# 6 Ur III Commodities and Actors: Word Embeddings

The basic idea behind word embeddings is that word meaning is determined by the contexts in which the word is found. Or, in the famous quote by the linguist [J.R. Firth](https://en.wikipedia.org/wiki/John_Rupert_Firth): "You shall know a word by the company it keeps." Each unique word (or lemma) in a corpus is assigned a vector in such a way that words attested in similar contexts receive similar vectors. As a result, vectors that represent words with similar meanings become neighbors: they are relatively close in the vector space.

A classic implementation of word embeddings is [word2vec](https://en.wikipedia.org/wiki/Word2vec), created in 2013 by a Google team under the direction of Tomas Mikolov ([Mikolov e.a. 2013](https://arxiv.org/abs/1301.3781)). They used a large corpus of texts in English, derived from the Web, and trained their model with a neural network. They found that their technique not only assigned similar vectors to similar words, but also encoded in those vectors semantic components such as "male" or "female." The classic example is 

            king - male + female ≈ queen
            
In other words: if you subtract the vector for "male" from the vector for "king" and add the vector for "female," the nearest neighbor of that computed vector turns out to be the one for "queen".

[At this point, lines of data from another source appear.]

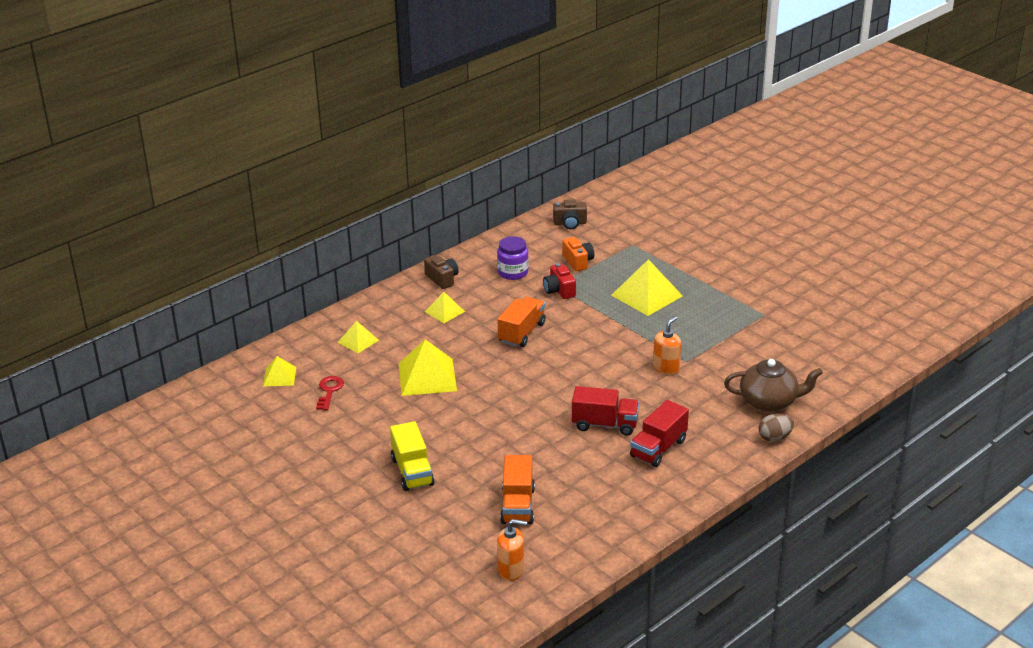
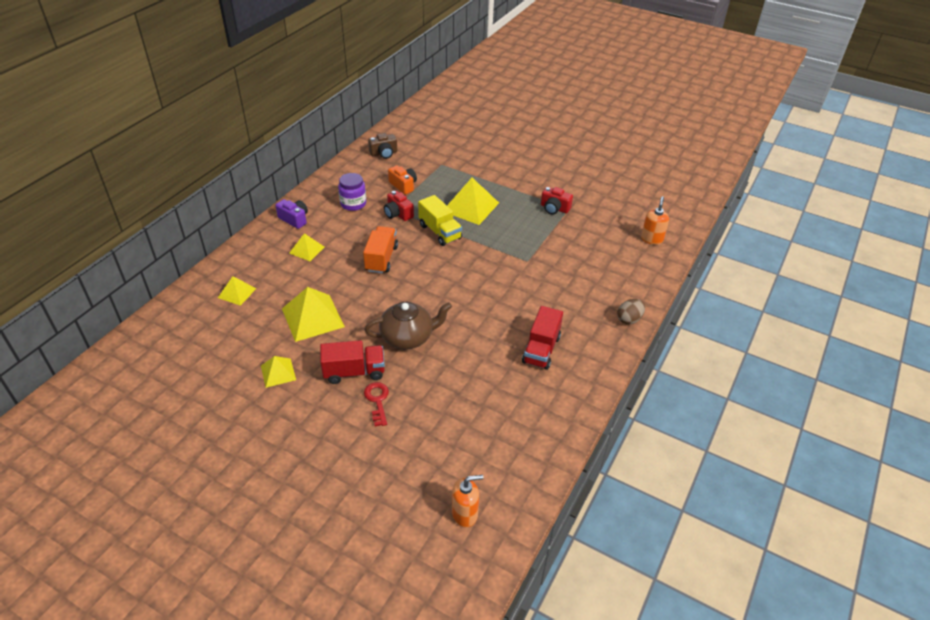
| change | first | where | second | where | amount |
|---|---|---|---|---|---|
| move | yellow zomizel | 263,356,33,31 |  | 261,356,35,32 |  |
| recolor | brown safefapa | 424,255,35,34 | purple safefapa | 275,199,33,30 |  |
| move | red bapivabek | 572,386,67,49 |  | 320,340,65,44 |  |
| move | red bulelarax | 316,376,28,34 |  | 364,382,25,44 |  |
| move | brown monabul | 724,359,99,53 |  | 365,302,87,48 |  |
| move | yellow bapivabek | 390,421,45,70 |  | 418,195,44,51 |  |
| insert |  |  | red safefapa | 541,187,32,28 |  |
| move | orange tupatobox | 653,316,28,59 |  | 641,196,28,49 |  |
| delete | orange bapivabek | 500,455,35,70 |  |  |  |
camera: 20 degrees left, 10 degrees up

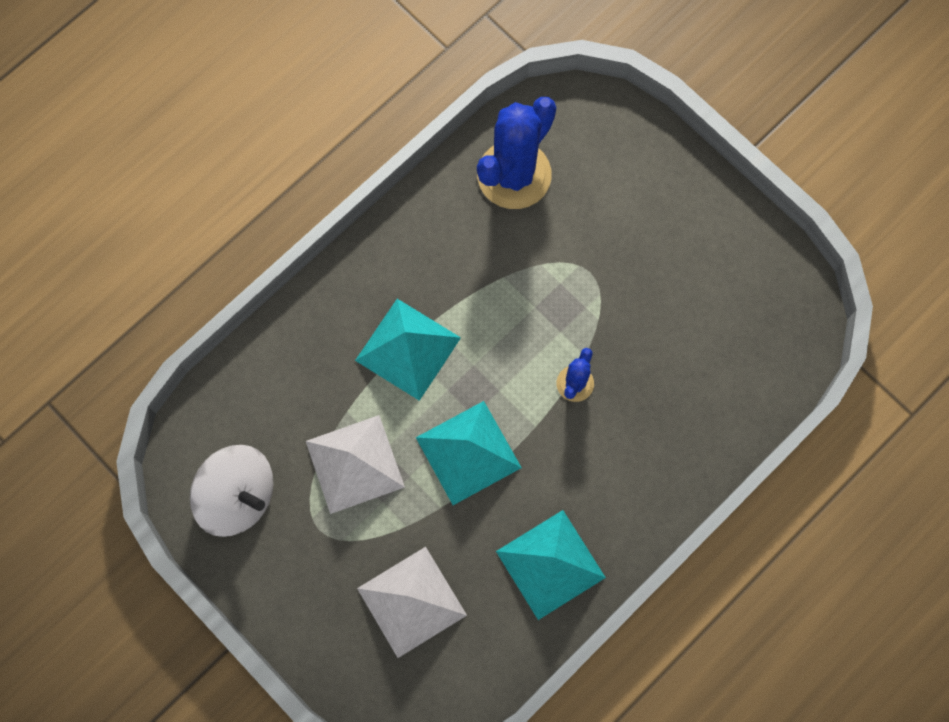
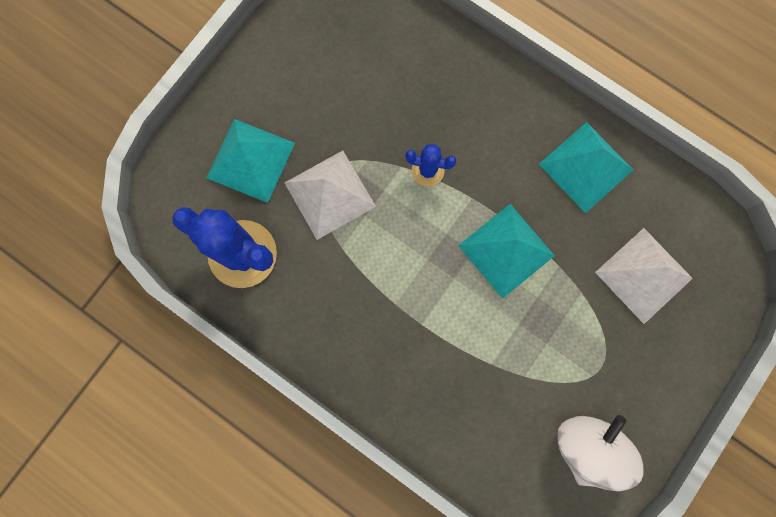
| change | first | where | second | where | amount |
|---|---|---|---|---|---|
| move | turquoise zomizel | 355,299,106,102 |  | 207,119,88,84 |  |
| move | white zomizel | 306,415,99,99 |  | 284,151,92,89 |  |
camera: 100 degrees left, 5 degrees up

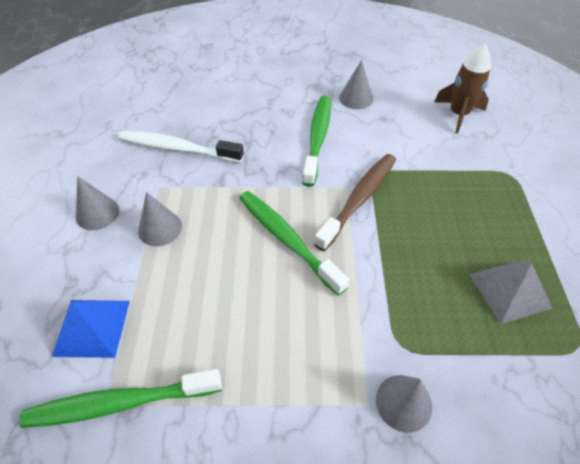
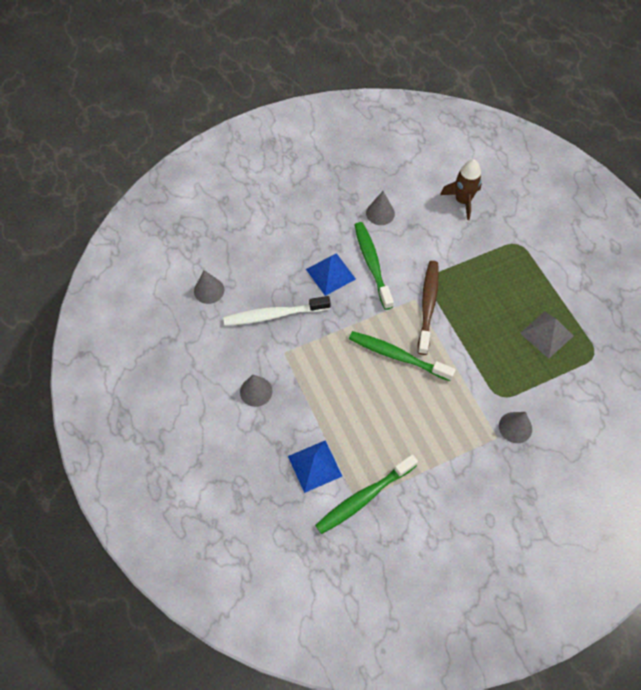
| change | first | where | second | where | amount |
|---|---|---|---|---|---|
| move | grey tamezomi | 138,192,44,54 |  | 194,270,30,34 |  |
| insert |  |  | blue zomizel | 306,253,50,43 |  |
camera: 25 degrees left, 10 degrees up

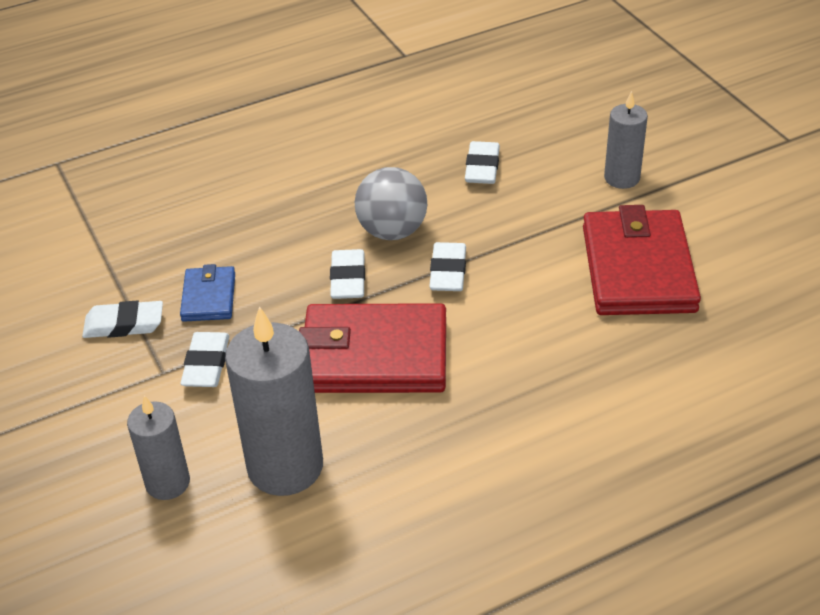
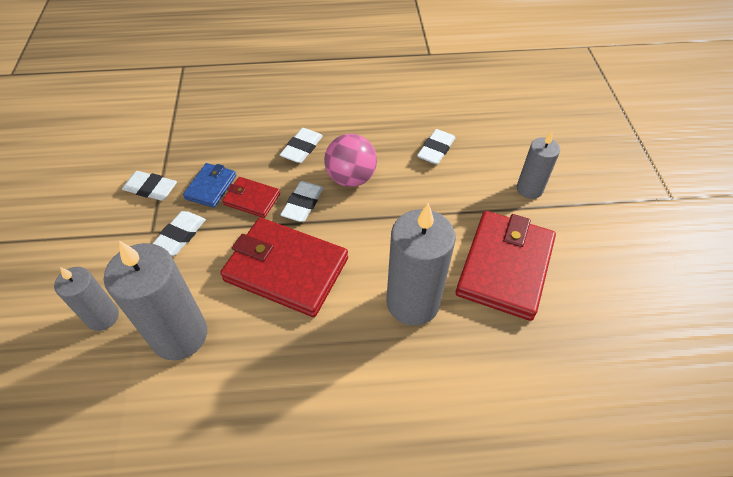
| change | first | where | second | where | amount |
|---|---|---|---|---|---|
| insert |  |  | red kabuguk | 222,177,58,41 |  |
| move | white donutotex | 429,242,37,49 |  | 280,128,43,35 |  |
| recolor | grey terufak | 355,167,72,73 | pink terufak | 324,134,53,53 |  |
| insert |  |  | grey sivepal | 387,203,69,123 |  |
camera: 20 degrees right, 10 degrees up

Word2vec created a revolution in Natural Language Processing and found application in many different tasks. Researchers either use pre-defined word vectors or compute such vectors from their own data. Cuneiformists, of course, do not really have a choice. They have to create their own vectors and here three important drawbacks of word2vec come to light. First, the algorithm works best on very large datasets - the initial implementation used a corpus of 1.6 billion words. For Akkadian or Sumerian such numbers are not feasible, the more so since we may want to build different models for different periods and/or different text types. Second, the neural network architecture behind word2vec works, but it is hard to explain why it works or how. In other words, there is something like a black box between the raw data and the resulting vectors which may be OK for industry applications, but is hard to deal with in a scholarly context. Third, training a model in word2vec (or any similar algorithm) takes a considerable amount of computing time. Since there are many parameters (such as the window size that defines the context of a word) and such settings may dramatically change the results, it is necessary to build and compare many models. Building and comparing many models is doable and common in a Computer Science or NLP research setting, but in Assyriology research that is rarely feasible.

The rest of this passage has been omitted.